**LISTED RECORDS:**

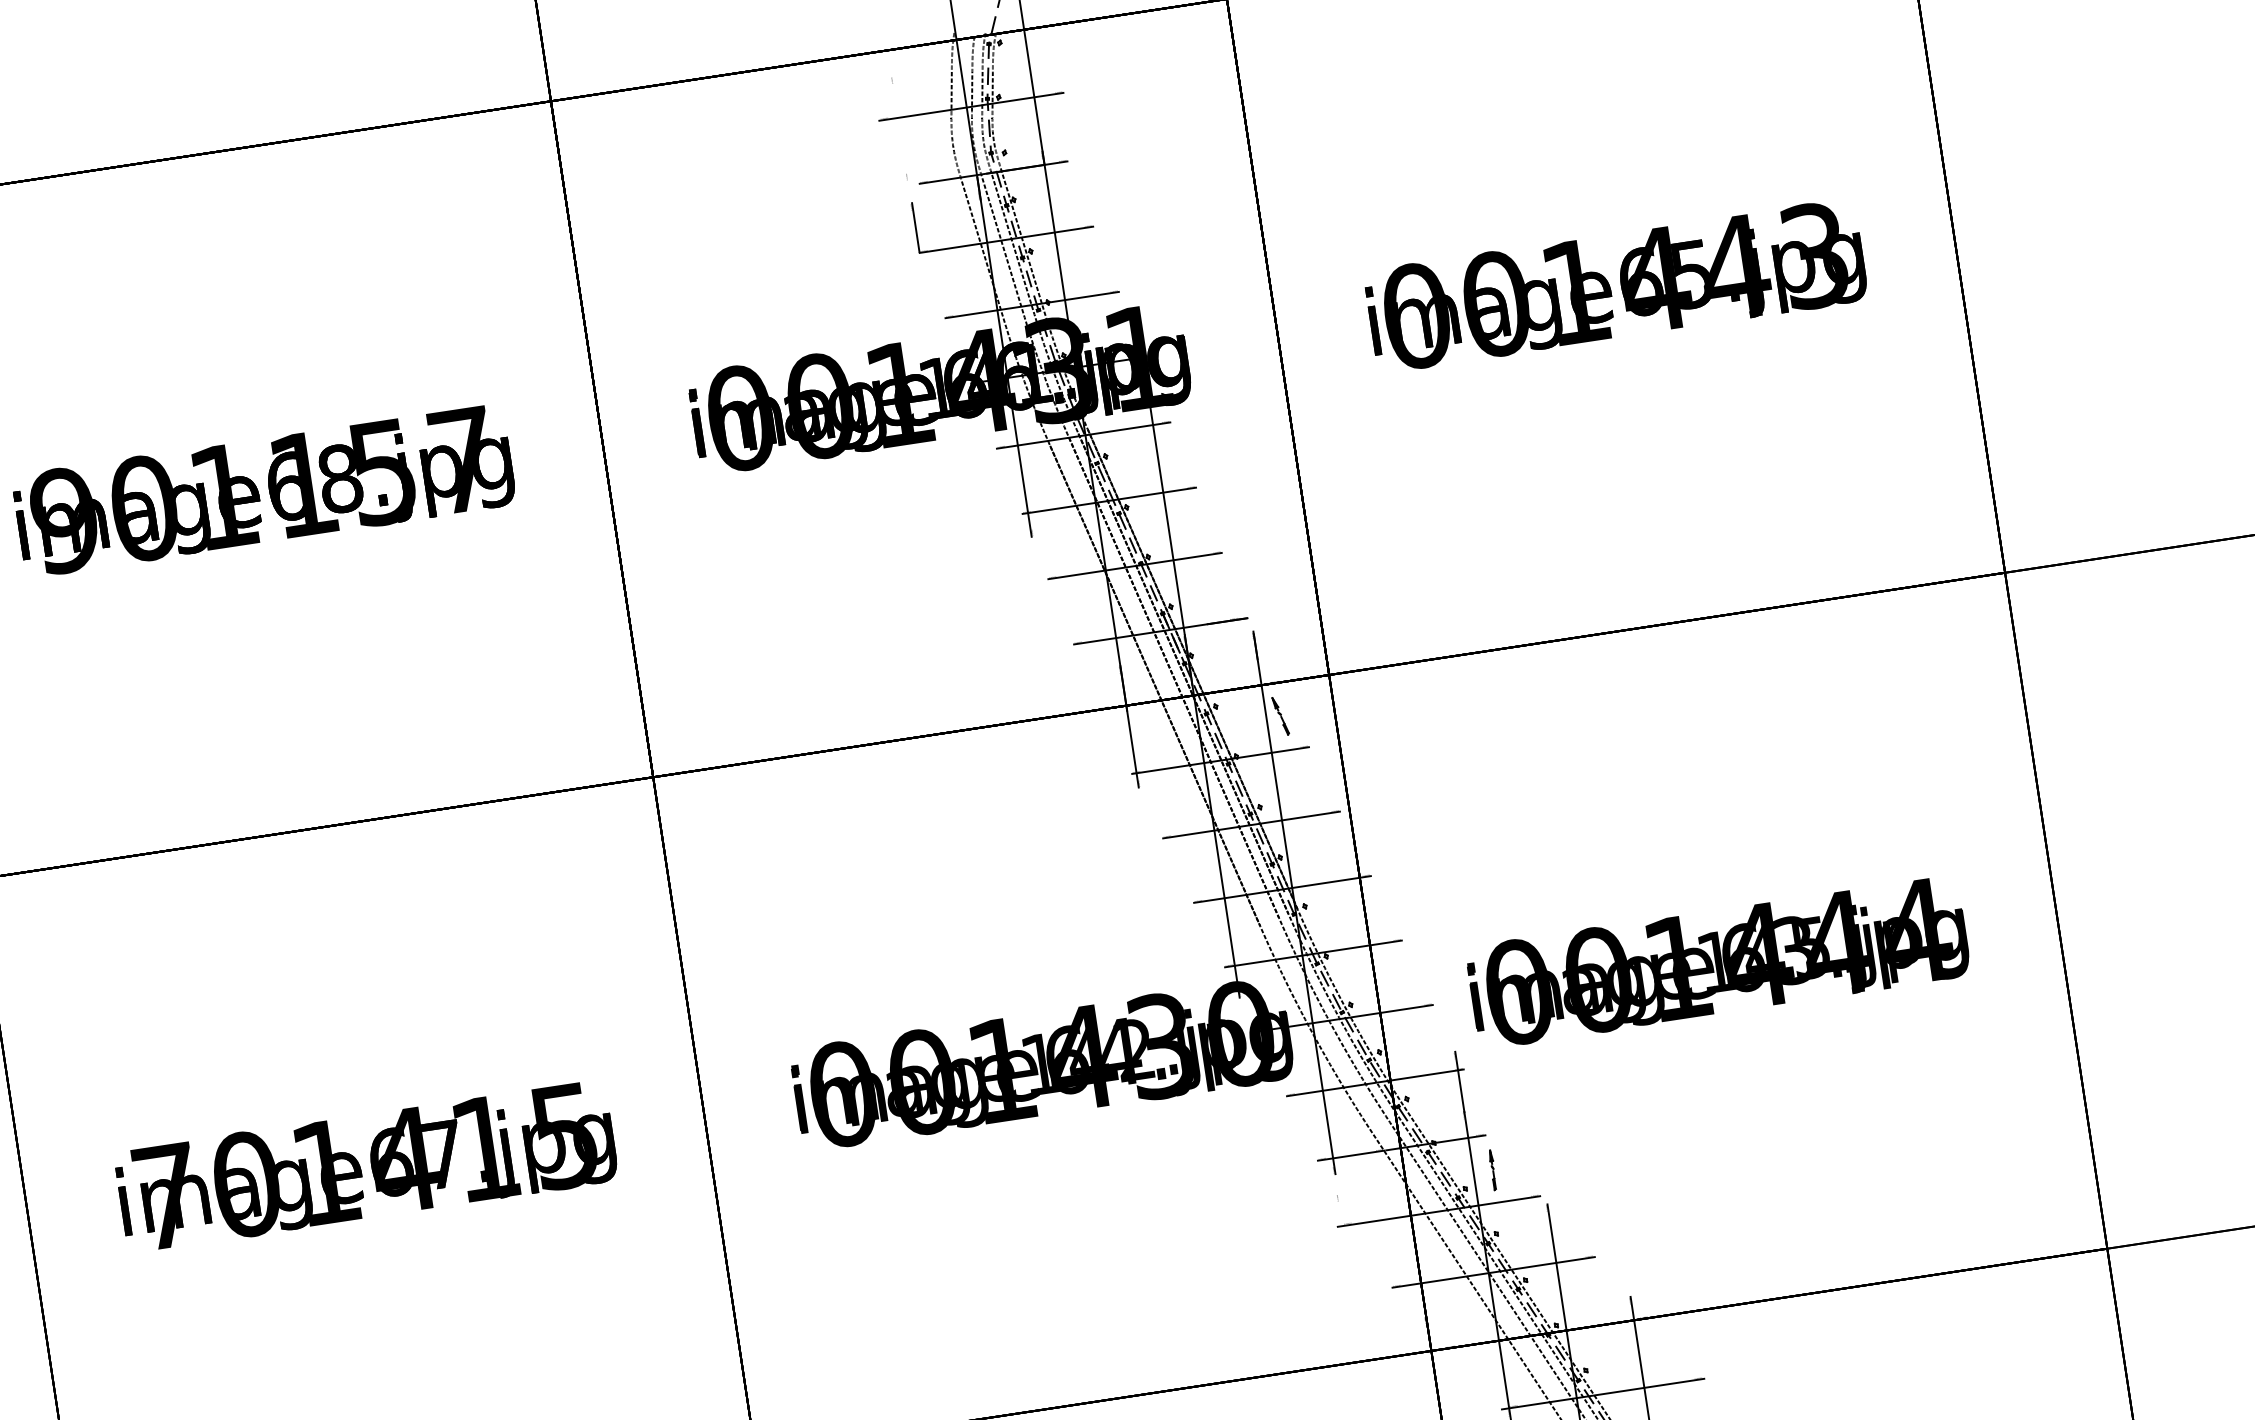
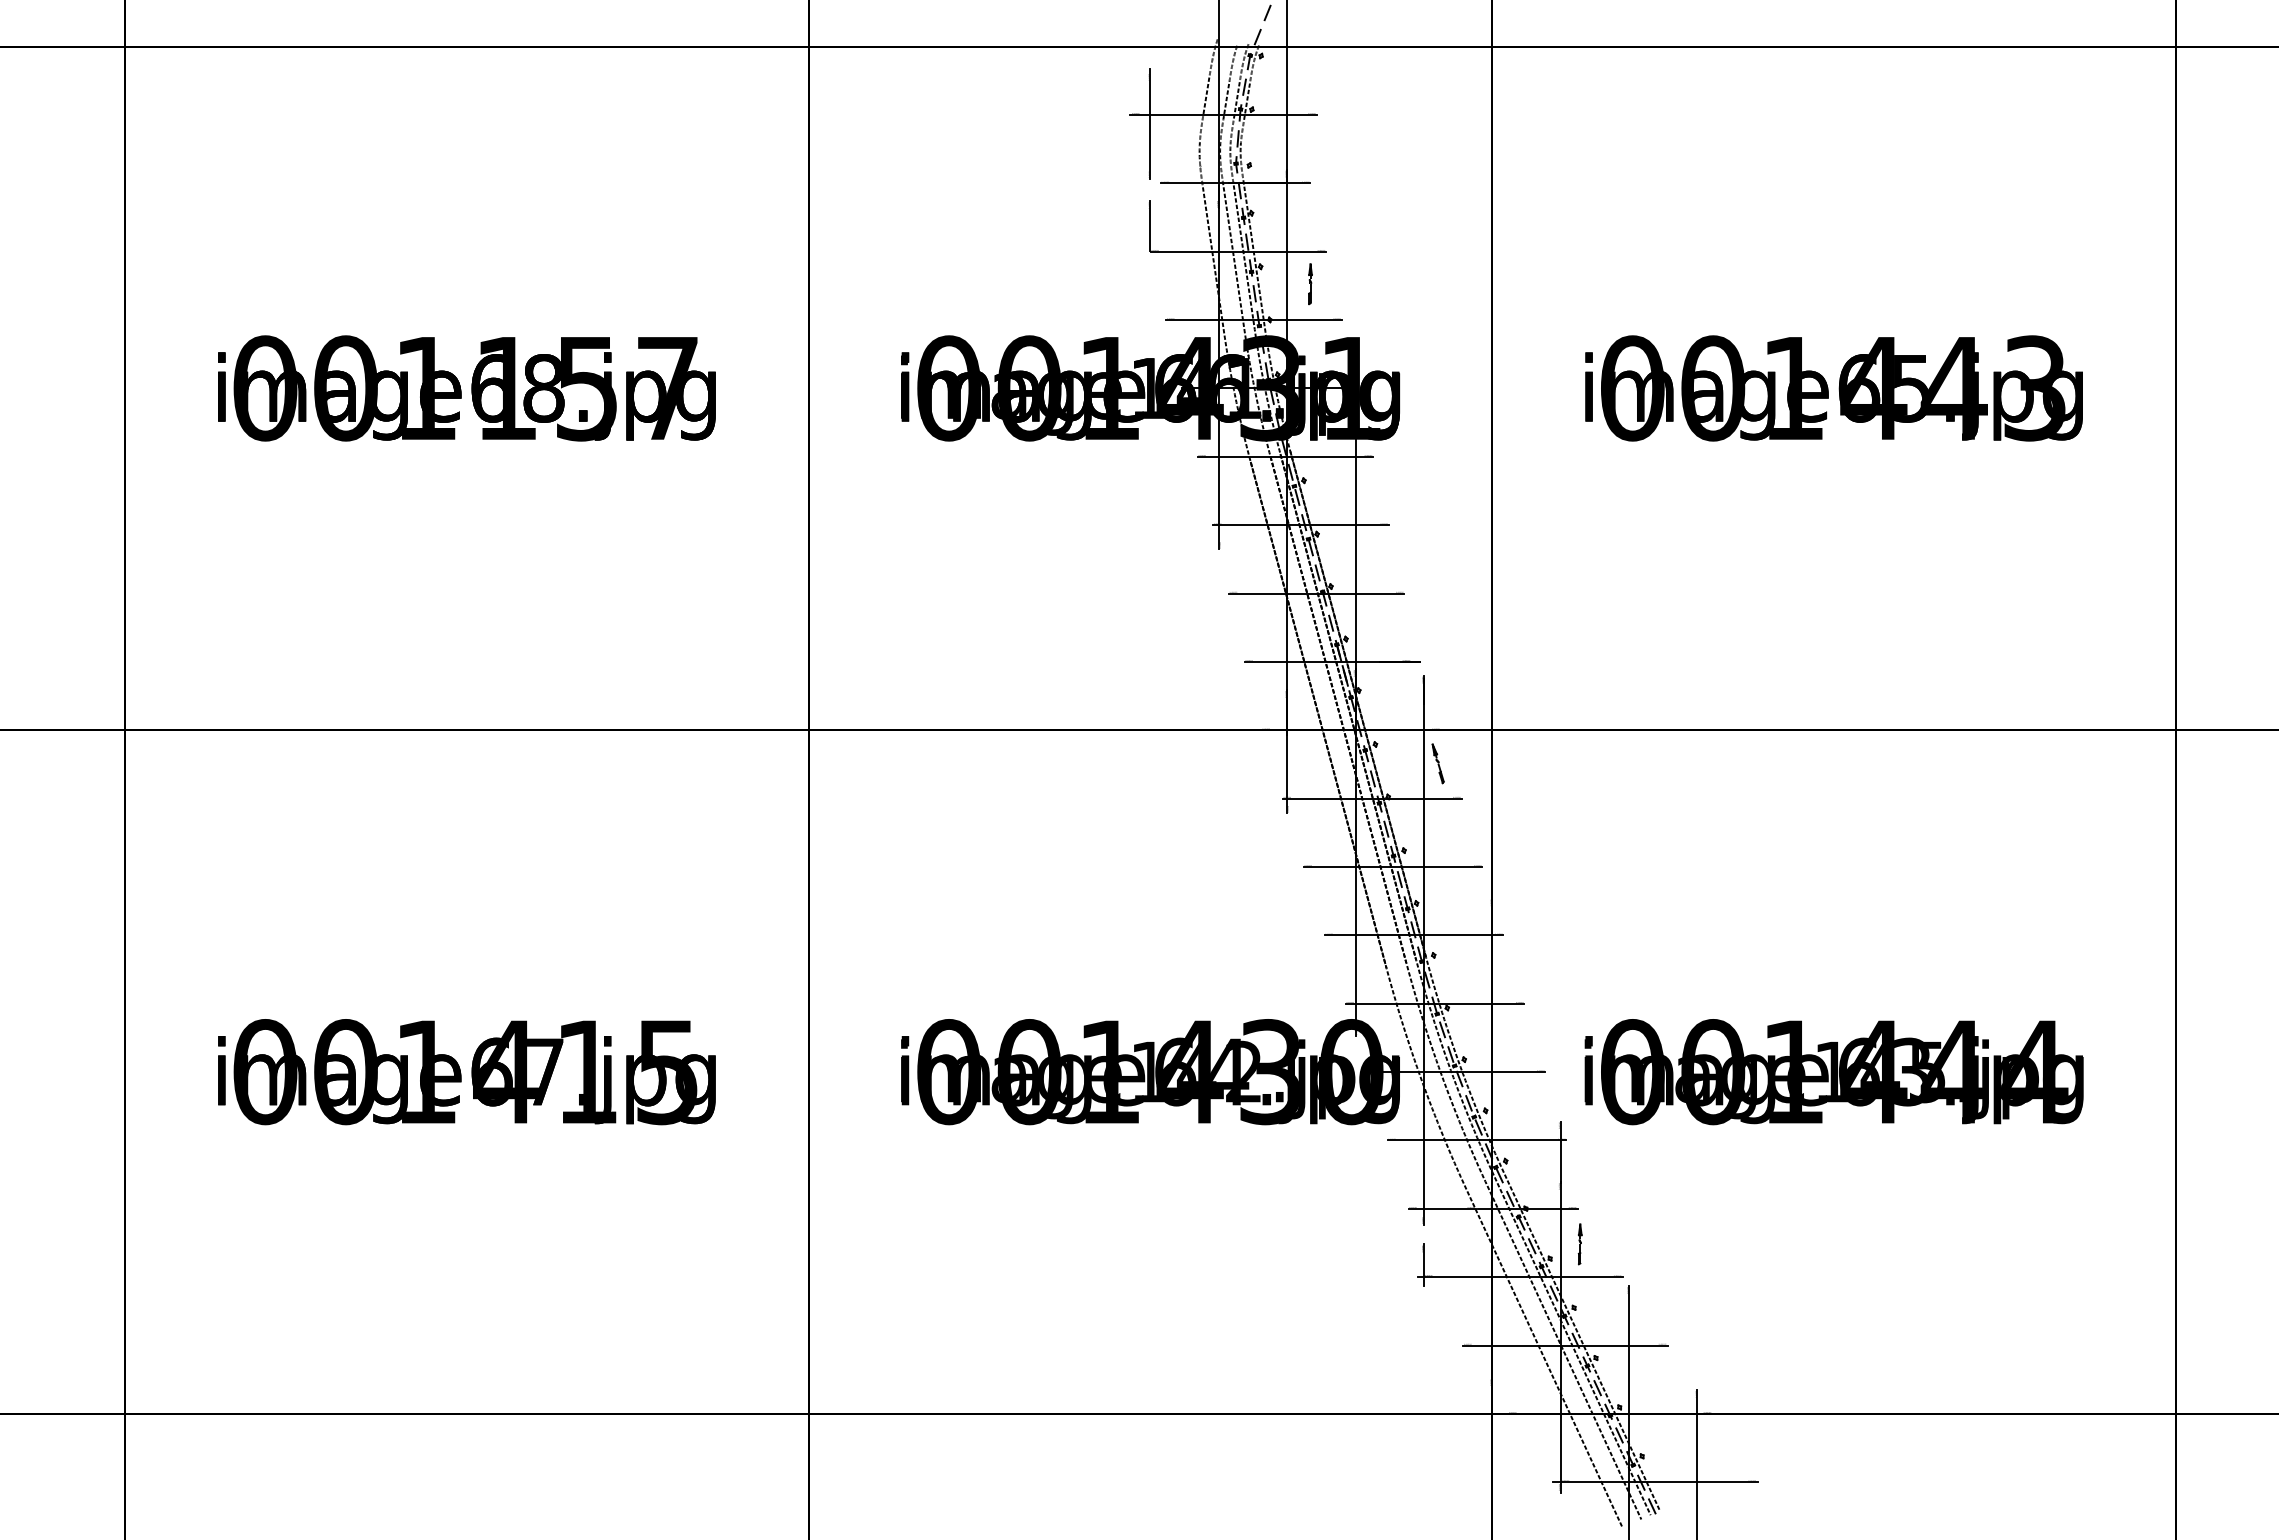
line: (900, 126) -> (1150, 123), added
line: (1082, 261) -> (1310, 284), added
text: (65, 520) -> (265, 388), 901157 -> 001157
text: (167, 1196) -> (265, 1072), 701415 -> 001415
line: (1341, 1213) -> (1423, 1264), added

**PROBLEM:**
Please copy exactly, and only, the lines running from the one containing "text: (167, 1196)" through the end of the listing.

**EXERCISE SOLUTION:**
text: (167, 1196) -> (265, 1072), 701415 -> 001415
line: (1341, 1213) -> (1423, 1264), added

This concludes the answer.